UK Parliament / Open data

House of Lords Reform Bill

I do not think that any self-imposed injunction on personal and disparaging comments could have been breached quite so promptly as it was by the hon. Member for Penistone and Stocksbridge (Angela Smith) just then, with her reference to my right hon. Friend the Deputy Prime Minister. Nevertheless, this has been a good debate, in which 36 Back Benchers have had the opportunity to speak so far—and of course, it is only half-time.

There has been good support for the Bill—some qualified and some wholehearted—and it has been expressed by many. We have heard good speeches from my hon. Friend the Member for Caithness, Sutherland and Easter Ross (John Thurso), my right hon. Friend the Member for Ross, Skye and Lochaber (Mr Kennedy), the right hon. Member for Neath (Mr Hain), and the hon. Members for Nottingham North (Mr Allen), for Stoke-on-Trent Central (Tristram Hunt), for Cities of London and Westminster (Mark Field), for Rhondda (Chris Bryant), for South Thanet (Laura Sandys), for Bishop Auckland (Helen Goodman) and for Carlisle (John Stevenson). Let me single out for special comment the exceptional speech by the right hon. Member for Kingston upon Hull West and Hessle (Alan Johnson), who made the important point that what we have before us builds on what the right hon. Member for Blackburn (Mr Straw) started and what Robin Cook produced in conversation with other parties, which is the bedrock of the consensus—which I hope we can still reach—on reform of the House of Lords.

There have also been speeches against the Bill. I am afraid that some have erected straw men so as to knock them down, mentioning things that have simply never been suggested by the Government, but which hon.
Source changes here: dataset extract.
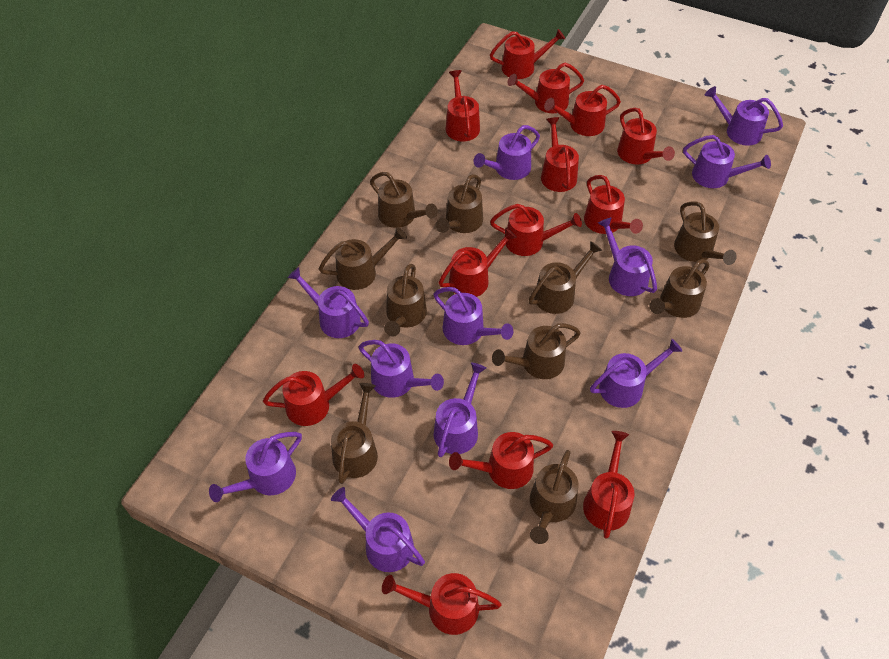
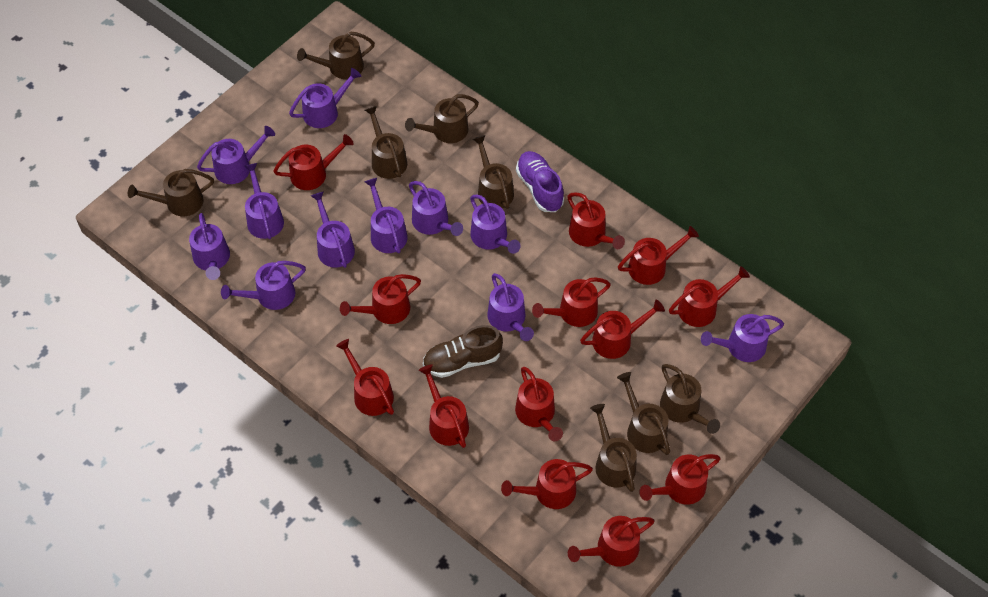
brown shoe: 0 -> 1
brown watering can: 10 -> 8
purple shoe: 0 -> 1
Members nevertheless felt the need to speak against. However, some speeches were well argued. I would like to single out the hon. Members for Altrincham and Sale West (Mr Brady), for Mid Sussex (Nicholas Soames) and for Ealing Central and Acton (Angie Bray), who I know will have had difficulty making the comments she did today. We can disagree with people but still respect the arguments they put forward. Of course I do not agree with them in opposing the legislation, but I respect the way they put their arguments.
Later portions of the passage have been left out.